Joseph Gordon-Levitt’s ‘Don Jon’ takes on the stereotypical rom-com
Juan Cancio | Monday, October 14, 2013
This past Saturday, I was able to finally go to the movie theatre for the first time since I arrived on campus this semester. There were many films I wanted to see, but only one of them promised to be a lighthearted comedy and so I decided to watch Joseph Gordon-Levitt’s new film “Don Jon”; it is the actor’s first attempt at starring, writing and directing a movie.
“Don Jon” focuses on a young man as he goes through the process of transitioning from being a club-lurking player to a more mature version of himself that is actively trying to look for a meaningful loving relationship. This journey of growth takes Jon through the difficult process of trying to break away from his addiction to pornography and empty superficial sex.
Although the film offers a multitude of jokes about masturbation, sex and the never-ending hunt for unadulterated sexual adventures, there’s much more to “Don Jon.” A deeper meaning can be found if you don’t let yourself be too distracted by the visceral onslaught of suggestive pseudo-pornographic images that compose an albeit large portion of the movie.
It is understandable that Mr. Gordon-Levitt felt the need to use some of this graphic material, but at times there seems to be way too much of it in the movie. That having been said, maybe the whole point of including so much of it was to make it blatantly apparent that this character was struggling with a strong addiction that enjoyed an unrelenting grip over him. However, it did seem to distract from the overall experience of the movie. Without giving too much away, the journey from his shallow view of life to a deeper more meaningful perspective is obviously aided by a female counterpart; therein lies the more insightful aspect of the movie.
The main character is forced to really look at himself for what he has truly become, and realize that he doesn’t know nearly as much about leading a good life than he previously thought. There are a few details of this movie that lead the audience to realize it is actually a criticism of certain aspects of contemporary society.
The most obvious criticism of modern culture is the main character’s younger sister who is always featured texting and fiddling on her phone and not taking part in the real world: an obvious, yet truthful, representation of an unfortunate trend in today’s youth.

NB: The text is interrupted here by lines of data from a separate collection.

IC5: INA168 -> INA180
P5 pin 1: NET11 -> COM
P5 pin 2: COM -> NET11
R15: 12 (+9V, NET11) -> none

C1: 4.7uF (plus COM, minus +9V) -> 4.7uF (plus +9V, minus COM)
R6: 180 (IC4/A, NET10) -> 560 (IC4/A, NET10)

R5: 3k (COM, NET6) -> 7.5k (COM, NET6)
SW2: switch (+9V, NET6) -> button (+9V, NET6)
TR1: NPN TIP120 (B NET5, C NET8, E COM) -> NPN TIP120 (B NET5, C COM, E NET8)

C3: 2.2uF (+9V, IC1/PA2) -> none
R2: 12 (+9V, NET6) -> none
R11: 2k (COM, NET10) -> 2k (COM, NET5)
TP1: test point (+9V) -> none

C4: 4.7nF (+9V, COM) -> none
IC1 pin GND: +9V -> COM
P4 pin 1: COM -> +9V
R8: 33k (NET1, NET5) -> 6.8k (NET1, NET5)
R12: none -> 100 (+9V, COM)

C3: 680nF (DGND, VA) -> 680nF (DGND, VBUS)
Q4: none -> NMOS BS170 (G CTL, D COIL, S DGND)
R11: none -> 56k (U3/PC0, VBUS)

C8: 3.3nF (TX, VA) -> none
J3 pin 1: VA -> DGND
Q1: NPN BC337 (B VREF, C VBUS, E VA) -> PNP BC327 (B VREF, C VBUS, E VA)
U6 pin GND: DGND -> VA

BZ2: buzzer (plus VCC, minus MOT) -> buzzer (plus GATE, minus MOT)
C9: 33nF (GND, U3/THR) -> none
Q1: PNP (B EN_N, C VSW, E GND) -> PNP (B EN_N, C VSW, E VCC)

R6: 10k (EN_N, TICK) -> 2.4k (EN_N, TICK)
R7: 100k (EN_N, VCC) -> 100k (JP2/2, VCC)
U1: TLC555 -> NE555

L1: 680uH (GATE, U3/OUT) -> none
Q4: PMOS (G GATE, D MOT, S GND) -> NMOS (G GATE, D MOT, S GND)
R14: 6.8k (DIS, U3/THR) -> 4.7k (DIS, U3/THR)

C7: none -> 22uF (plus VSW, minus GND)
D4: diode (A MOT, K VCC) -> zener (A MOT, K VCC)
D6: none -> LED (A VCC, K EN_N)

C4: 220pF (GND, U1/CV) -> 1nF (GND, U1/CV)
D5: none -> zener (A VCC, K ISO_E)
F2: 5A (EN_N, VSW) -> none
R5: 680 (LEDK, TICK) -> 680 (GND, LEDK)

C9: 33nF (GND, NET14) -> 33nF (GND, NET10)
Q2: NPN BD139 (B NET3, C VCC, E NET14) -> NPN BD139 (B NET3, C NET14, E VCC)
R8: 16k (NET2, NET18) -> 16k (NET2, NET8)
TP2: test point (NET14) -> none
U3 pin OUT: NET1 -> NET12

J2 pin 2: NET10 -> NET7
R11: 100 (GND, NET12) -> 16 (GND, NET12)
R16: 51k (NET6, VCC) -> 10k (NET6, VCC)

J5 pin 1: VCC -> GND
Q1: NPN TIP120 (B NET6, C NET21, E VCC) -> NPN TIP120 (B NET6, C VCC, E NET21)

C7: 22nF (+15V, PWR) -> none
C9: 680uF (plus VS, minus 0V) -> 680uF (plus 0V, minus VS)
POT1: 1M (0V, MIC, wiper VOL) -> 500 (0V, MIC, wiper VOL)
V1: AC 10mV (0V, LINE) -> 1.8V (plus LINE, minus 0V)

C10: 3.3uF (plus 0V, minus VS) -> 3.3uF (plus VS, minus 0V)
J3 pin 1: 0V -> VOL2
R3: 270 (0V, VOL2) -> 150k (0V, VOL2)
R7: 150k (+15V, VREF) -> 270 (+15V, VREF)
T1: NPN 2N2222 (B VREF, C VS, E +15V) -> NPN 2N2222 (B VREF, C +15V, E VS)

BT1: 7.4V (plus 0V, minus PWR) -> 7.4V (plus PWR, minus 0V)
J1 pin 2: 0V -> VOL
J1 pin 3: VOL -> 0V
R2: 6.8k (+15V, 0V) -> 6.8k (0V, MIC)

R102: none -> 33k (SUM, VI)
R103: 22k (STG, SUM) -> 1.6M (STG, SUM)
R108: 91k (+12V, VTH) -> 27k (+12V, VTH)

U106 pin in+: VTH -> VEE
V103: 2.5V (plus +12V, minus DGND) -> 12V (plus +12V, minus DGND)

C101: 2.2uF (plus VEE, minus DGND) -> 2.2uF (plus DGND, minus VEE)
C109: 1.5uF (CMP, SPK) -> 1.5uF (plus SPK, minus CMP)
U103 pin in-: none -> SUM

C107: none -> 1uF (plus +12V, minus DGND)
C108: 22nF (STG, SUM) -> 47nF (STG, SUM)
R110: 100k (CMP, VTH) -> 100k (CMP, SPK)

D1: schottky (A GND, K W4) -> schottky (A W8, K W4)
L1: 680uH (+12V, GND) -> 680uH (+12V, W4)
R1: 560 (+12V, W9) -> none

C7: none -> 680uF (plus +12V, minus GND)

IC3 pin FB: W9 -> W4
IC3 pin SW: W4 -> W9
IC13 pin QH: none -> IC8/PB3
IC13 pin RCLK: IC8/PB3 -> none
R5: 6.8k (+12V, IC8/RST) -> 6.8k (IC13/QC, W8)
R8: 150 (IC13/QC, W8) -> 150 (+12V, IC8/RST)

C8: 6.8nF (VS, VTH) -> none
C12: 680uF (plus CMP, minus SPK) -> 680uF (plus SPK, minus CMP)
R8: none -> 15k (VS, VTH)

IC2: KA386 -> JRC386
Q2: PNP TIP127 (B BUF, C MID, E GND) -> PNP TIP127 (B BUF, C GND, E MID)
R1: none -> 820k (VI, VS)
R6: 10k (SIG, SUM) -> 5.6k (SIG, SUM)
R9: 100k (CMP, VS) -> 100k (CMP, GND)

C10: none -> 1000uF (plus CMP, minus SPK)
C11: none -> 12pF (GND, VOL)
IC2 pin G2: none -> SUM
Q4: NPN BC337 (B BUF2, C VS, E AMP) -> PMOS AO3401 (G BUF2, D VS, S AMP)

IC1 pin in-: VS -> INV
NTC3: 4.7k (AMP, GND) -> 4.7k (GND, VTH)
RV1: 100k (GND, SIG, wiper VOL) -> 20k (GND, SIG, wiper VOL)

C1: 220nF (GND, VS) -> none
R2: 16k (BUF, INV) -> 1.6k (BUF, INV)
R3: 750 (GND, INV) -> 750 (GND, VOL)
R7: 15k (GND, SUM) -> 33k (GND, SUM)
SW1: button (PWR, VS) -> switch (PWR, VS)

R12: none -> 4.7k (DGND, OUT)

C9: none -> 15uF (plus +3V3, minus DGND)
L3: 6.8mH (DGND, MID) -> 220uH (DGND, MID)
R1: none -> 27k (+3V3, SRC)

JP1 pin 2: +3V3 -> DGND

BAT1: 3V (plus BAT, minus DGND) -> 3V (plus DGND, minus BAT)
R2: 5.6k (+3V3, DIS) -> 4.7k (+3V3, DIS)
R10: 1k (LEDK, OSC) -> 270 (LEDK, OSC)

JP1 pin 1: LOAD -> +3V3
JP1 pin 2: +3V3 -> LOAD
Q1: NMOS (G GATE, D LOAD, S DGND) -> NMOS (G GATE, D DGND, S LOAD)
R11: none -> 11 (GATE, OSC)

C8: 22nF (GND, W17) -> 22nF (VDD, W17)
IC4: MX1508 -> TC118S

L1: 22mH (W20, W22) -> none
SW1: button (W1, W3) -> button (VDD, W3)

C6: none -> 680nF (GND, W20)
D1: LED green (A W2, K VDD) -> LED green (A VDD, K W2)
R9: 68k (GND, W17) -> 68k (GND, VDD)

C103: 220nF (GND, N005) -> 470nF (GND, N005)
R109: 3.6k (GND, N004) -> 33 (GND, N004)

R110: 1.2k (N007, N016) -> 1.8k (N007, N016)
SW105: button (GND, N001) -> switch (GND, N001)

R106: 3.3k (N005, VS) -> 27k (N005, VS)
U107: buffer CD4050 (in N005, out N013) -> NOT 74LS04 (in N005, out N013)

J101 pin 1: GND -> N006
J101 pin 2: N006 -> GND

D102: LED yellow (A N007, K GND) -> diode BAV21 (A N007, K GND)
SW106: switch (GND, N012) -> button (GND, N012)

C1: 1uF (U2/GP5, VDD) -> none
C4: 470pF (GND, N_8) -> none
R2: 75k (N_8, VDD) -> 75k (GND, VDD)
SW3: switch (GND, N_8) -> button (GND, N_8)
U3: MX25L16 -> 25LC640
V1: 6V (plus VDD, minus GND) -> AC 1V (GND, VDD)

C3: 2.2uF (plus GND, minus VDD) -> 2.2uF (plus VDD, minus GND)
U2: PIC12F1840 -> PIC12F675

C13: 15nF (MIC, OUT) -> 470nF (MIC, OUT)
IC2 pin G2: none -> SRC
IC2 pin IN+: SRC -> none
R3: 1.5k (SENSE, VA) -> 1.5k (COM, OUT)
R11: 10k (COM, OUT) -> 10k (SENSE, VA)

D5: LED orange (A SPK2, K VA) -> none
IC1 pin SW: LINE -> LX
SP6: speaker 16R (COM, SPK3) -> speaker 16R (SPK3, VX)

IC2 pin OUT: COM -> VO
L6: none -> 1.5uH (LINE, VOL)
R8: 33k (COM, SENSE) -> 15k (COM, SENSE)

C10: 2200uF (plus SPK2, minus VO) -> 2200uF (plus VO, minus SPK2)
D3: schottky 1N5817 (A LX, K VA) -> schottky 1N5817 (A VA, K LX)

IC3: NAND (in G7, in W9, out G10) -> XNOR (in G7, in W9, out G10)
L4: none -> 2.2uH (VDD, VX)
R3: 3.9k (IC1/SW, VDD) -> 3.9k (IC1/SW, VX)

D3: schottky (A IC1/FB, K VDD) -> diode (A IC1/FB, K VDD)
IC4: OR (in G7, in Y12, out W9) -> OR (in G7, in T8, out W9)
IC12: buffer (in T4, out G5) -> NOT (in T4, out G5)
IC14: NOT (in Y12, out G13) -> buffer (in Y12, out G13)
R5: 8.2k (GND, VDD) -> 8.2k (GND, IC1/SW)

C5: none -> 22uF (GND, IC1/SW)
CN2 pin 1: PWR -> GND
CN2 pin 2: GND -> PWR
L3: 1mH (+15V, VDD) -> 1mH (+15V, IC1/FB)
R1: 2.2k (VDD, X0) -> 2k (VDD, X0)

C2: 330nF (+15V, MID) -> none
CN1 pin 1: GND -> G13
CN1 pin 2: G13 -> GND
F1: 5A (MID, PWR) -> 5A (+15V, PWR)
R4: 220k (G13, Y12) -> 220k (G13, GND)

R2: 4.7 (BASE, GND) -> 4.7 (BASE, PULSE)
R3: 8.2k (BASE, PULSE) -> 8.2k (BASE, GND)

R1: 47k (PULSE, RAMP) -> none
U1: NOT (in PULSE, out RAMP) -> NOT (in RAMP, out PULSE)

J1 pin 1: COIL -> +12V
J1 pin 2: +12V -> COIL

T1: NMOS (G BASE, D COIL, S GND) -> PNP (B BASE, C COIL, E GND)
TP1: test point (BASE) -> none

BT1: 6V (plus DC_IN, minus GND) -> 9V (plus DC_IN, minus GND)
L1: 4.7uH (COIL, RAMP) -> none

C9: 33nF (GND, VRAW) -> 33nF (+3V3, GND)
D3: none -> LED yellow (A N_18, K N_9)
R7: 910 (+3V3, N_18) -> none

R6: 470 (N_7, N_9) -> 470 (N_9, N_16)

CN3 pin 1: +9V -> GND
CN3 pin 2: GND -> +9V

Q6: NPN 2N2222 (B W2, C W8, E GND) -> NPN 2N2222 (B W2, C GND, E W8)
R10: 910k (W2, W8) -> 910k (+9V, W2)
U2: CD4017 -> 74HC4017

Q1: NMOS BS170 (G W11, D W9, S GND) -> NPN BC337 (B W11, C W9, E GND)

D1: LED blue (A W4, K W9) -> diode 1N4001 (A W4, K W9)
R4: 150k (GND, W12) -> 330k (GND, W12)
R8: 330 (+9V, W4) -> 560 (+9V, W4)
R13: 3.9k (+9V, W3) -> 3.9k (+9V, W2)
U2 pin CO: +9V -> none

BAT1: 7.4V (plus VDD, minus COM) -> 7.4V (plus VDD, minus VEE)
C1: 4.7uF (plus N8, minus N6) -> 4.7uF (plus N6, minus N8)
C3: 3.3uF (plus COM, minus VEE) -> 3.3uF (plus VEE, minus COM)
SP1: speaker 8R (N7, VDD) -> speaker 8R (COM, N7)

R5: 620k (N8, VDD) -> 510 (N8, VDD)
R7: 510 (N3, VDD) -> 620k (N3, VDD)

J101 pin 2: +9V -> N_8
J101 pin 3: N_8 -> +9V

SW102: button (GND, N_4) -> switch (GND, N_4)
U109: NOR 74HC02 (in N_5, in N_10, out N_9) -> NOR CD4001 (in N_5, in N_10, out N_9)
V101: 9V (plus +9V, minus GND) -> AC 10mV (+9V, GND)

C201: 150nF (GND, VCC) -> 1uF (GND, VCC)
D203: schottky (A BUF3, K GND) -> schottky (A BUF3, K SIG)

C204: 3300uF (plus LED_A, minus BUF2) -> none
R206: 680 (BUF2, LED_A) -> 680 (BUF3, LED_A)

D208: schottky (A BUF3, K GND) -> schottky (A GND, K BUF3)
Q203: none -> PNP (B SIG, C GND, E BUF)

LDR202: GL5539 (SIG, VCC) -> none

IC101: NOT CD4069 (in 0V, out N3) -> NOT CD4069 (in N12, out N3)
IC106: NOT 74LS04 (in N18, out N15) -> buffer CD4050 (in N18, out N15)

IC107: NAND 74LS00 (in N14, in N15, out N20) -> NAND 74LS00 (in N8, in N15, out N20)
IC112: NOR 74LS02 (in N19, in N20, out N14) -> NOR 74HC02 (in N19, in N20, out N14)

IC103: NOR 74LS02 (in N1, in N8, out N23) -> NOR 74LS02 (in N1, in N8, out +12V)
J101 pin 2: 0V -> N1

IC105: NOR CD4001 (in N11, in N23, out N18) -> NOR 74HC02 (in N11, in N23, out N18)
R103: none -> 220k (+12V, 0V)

Instead of leading the audience on the painfully overdone template of your basic romantic comedy, this movie offers an interesting reinvention of the genre. Not often is this genre used as a medium for criticism, but Gordon-Levitt definitely makes a solid attempt to have his movie prod at important issues. It was an enjoyable, funny ride that in the end gave us a mirror to view ourselves in. If you can bear open endings, I would suggest it for those looking to spend their time enjoying a funny, awkward experience with the rest of the South Bend moviegoers.